Cette évolution appelle à la prudence. En rapprochant de manière quasi automatique l’État d’Israël et les juifs, le dispositif envisagé pourrait introduire une forme d’assignation collective, alors même que la lutte contre l’antisémitisme repose historiquement sur le refus de telles assimilations.
Elle soulève également des questions au regard des principes qui encadrent la liberté d’expression et la liberté académique. La tradition juridique française, fondée sur l’universalisme républicain, distingue les individus sans les assigner à une origine ou une appartenance politique ou religieuse. Toute évolution en ce domaine doit veiller à préserver cet équilibre.
La progression des actes antisémites en France impose une réponse ferme et déterminée. Celle-ci suppose toutefois de maintenir une distinction claire entre la critique, même vive, d’un État et les discours visant des personnes en raison de leur appartenance réelle ou supposée.

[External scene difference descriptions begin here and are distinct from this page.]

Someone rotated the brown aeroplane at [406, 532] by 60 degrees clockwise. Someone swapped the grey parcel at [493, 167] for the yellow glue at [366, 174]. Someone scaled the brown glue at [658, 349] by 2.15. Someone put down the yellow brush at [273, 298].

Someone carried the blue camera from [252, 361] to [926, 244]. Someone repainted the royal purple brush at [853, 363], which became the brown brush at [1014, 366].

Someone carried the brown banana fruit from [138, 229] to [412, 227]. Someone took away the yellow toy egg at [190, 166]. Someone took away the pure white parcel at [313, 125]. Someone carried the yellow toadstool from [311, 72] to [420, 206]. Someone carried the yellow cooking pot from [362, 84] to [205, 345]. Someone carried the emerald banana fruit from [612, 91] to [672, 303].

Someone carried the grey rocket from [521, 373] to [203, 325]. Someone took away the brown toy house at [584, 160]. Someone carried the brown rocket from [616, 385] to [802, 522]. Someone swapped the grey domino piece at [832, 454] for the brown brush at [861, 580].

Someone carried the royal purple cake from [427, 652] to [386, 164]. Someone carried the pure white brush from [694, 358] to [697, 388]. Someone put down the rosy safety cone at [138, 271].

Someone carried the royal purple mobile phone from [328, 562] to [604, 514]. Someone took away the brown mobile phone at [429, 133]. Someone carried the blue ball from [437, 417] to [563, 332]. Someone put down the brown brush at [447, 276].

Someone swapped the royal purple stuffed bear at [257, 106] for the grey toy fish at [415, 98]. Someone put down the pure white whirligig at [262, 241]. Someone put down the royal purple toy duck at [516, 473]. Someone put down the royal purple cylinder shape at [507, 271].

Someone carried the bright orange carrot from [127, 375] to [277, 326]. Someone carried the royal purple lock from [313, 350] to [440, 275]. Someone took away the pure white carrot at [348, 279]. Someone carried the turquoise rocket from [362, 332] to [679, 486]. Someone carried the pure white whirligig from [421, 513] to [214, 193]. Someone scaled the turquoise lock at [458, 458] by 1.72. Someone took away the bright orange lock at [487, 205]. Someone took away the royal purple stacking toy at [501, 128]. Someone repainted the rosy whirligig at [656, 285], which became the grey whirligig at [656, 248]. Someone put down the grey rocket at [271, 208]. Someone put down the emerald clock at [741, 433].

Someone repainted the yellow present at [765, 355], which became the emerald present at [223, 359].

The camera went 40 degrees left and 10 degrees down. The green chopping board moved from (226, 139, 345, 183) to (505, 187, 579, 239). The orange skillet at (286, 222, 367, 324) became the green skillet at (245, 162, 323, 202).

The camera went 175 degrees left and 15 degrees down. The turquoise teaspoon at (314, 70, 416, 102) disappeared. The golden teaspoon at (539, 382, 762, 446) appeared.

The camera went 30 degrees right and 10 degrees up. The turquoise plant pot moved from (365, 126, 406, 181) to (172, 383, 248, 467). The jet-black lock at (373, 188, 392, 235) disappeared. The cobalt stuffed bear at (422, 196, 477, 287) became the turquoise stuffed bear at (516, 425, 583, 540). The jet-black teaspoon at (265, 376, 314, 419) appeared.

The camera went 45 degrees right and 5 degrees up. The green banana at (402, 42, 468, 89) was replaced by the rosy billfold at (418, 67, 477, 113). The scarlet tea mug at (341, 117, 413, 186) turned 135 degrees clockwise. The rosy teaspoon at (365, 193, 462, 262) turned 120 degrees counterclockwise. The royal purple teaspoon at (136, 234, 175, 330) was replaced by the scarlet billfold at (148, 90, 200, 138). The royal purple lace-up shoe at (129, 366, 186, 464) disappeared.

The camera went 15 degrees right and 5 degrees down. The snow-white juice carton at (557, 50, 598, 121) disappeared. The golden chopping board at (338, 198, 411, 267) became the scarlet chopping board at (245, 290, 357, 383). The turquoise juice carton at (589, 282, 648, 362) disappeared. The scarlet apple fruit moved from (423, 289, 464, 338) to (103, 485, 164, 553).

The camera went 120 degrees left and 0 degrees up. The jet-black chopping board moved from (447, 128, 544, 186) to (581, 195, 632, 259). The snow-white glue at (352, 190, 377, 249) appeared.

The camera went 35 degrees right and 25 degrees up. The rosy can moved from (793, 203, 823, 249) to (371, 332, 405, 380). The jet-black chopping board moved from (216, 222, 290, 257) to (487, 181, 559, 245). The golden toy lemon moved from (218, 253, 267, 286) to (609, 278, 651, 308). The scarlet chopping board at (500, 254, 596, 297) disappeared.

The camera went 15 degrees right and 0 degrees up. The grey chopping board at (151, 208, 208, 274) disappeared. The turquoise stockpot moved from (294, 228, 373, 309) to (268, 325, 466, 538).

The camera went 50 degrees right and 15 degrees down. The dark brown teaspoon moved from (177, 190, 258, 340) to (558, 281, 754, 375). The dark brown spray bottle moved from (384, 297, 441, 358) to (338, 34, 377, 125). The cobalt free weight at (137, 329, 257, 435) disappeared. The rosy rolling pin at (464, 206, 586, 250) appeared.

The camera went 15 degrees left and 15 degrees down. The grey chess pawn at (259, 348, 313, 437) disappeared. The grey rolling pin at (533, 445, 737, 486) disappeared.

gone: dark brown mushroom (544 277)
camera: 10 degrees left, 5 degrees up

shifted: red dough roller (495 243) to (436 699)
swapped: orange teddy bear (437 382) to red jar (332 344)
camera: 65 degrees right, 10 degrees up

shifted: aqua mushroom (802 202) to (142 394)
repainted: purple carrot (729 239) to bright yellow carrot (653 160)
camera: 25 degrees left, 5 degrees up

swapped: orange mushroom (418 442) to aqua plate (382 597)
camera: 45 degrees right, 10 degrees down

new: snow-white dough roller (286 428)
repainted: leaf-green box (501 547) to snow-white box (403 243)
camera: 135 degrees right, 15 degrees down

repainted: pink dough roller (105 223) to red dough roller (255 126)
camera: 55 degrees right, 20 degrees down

Le droit positif permet déjà de sanctionner les propos et actes antisémites ainsi que les incitations à la haine et à la discrimination. Dans ce contexte, l’enjeu réside peut-être moins dans la création de nouvelles incriminations que dans la mise en œuvre effective des dispositifs existants.
La lutte contre l’antisémitisme constitue un impératif démocratique. Elle gagne en efficacité lorsque ses fondements juridiques demeurent précis et que les principes qui structurent le débat public sont préservés.